What to test alongside
ApoB is read within the wider cardiometabolic picture:
- LDL cholesterol — the mass ApoB is compared against; discordance reclassifies risk.
- Total cholesterol and HDL cholesterol — standard lipid-panel context.
- Triglycerides — high levels add VLDL particles, where ApoB adds most.
- Lipoprotein(a) — an independent, largely genetic risk factor, checked once.
- Apolipoprotein A-1 — the main HDL protein; ApoB/ApoA-1 weighs harmful against protective particles.
- Cholesterol ratio — total-to-HDL, a quick snapshot.

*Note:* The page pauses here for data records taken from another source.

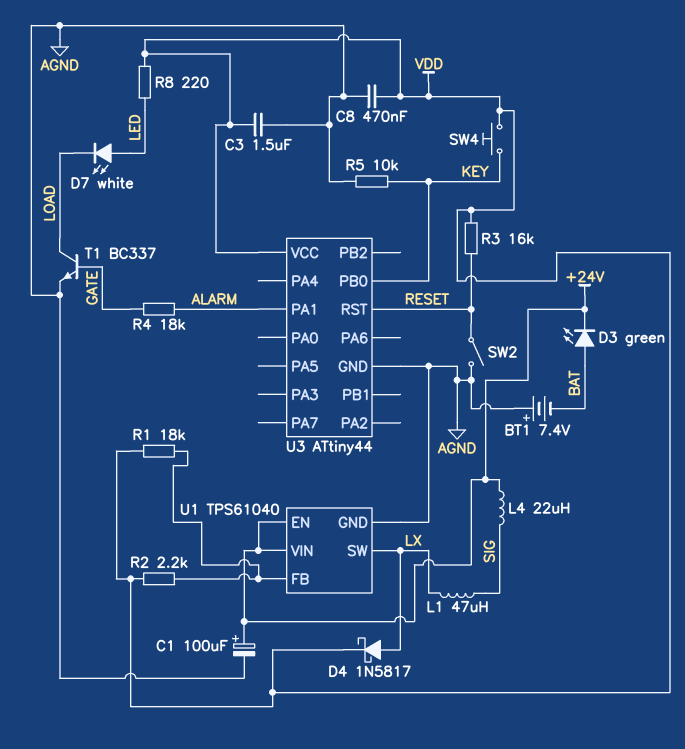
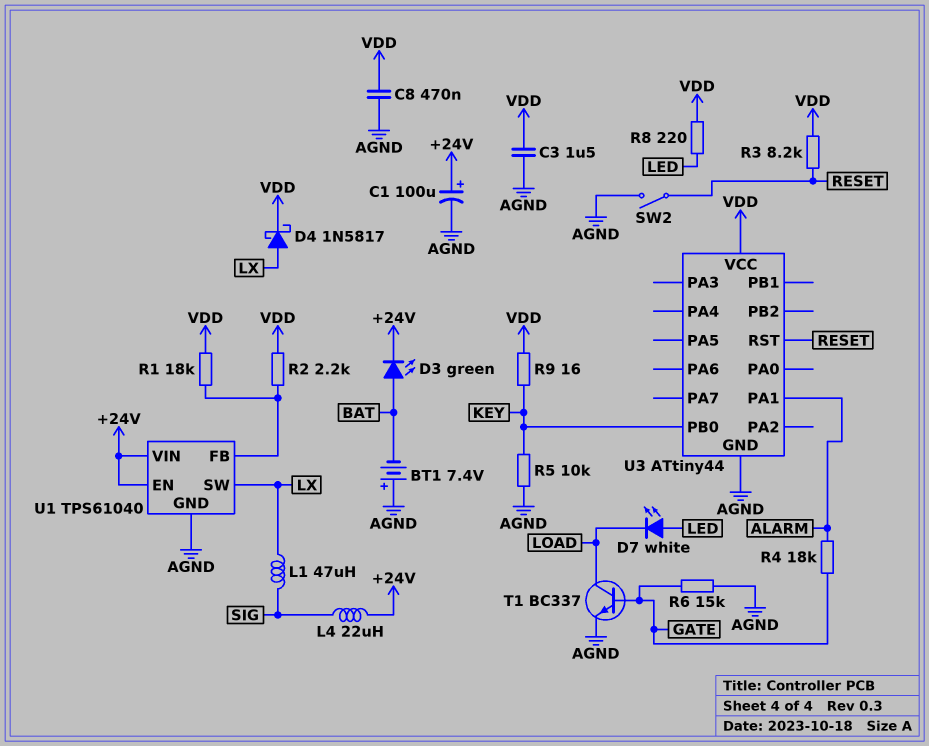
R3: 16k (RESET, VDD) -> 8.2k (RESET, VDD)
R6: none -> 15k (AGND, GATE)
R9: none -> 16 (KEY, VDD)
SW4: button (KEY, VDD) -> none

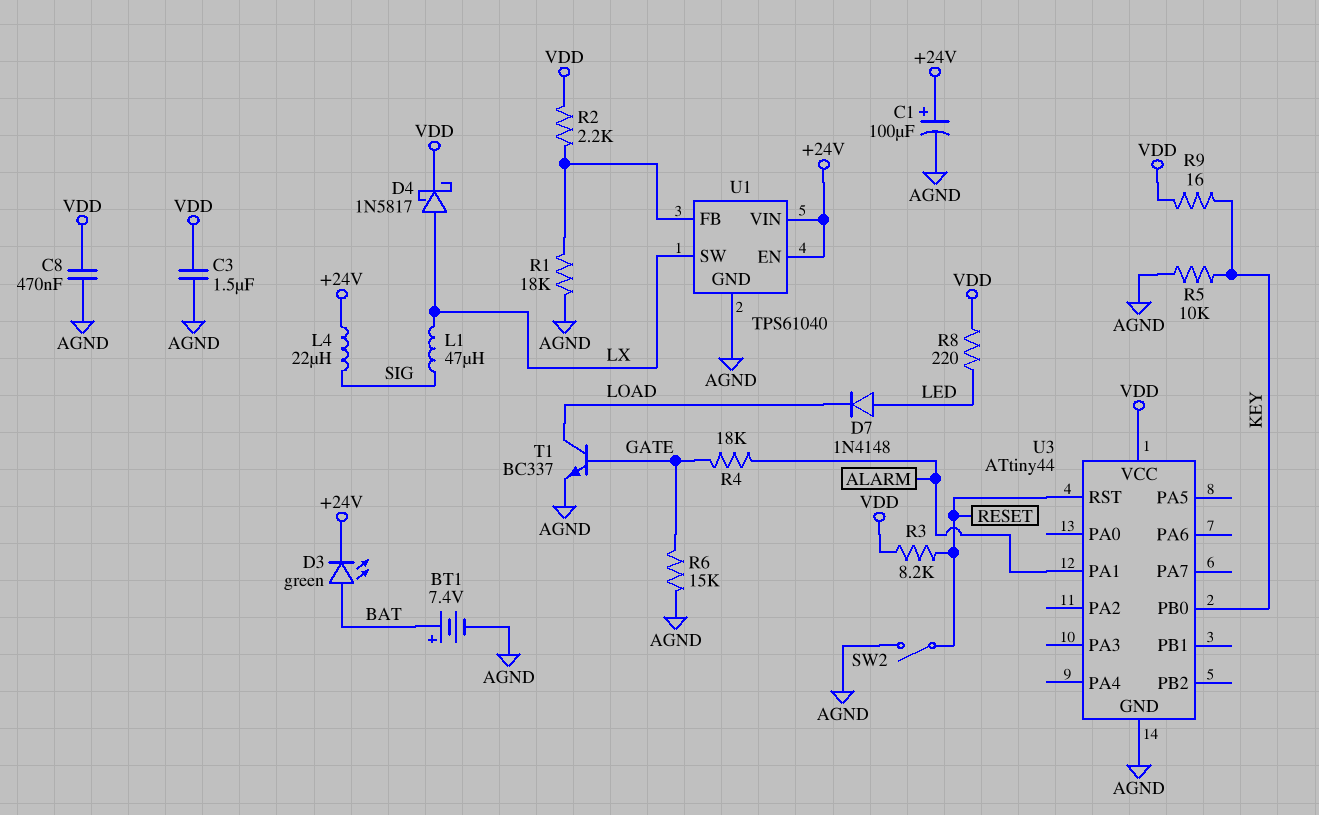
BT1: 7.4V (plus AGND, minus BAT) -> 7.4V (plus BAT, minus AGND)
D7: LED white (A LED, K LOAD) -> diode 1N4148 (A LED, K LOAD)
R1: 18k (U1/FB, VDD) -> 18k (AGND, U1/FB)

- HbA1c and glucose — insulin resistance and diabetes raise ApoB.
- hs-CRP — the inflammatory side of heart risk.
- TSH — a reversible cause of a raised ApoB.
What to do about an abnormal result
- Don’t self-treat. ApoB reflects long-term risk, not an emergency; don’t start or stop any medication or supplement on one number.
- Confirm in context. ApoB can be drawn non-fasting and is read with the full lipid panel, blood pressure, blood sugar, smoking and family history to gauge overall risk.
- For a high ApoB: begin with lifestyle (less saturated and trans fat, weight loss, activity, no smoking, less alcohol) and screen for reversible causes like thyroid and blood sugar. Depending on overall risk, a doctor may add statins or other lipid-lowering therapy, then rechecks ApoB.
- For a low ApoB: usually reassuring; investigated only when malnutrition, liver disease or a rare genetic disorder is suspected.
- Who to see: start with a primary-care doctor or GP; a lipid specialist or cardiologist handles suspected FH, statin intolerance or established heart disease.
Mini-FAQ
What is the difference between ApoB and LDL cholesterol?
LDL cholesterol measures the cholesterol inside LDL particles; ApoB counts the particles themselves. When the two disagree, cardiovascular risk follows the ApoB.
What ApoB level should I aim for?
Below about 90 mg/dL (0.9 g/L) is optimal at low-to-moderate risk. Targets fall to below 80 mg/dL at high risk and below 65 mg/dL at very high risk.
Is ApoB a better test than standard cholesterol?
It measures particle number directly and is often a stronger predictor of risk, especially with high triglycerides or diabetes. Guidelines increasingly favour it, though it complements the lipid panel rather than replacing it.
Is a low ApoB dangerous?
Usually the opposite — a lower ApoB means fewer atherogenic particles and lower heart risk. Very low levels matter only with a rare genetic condition or with severe liver disease or malnutrition.
How do I lower a high ApoB?
Through the same measures that lower LDL: a diet lower in saturated fat, weight loss, exercise and stopping smoking, plus statins or other lipid-lowering medicines if a doctor prescribes them.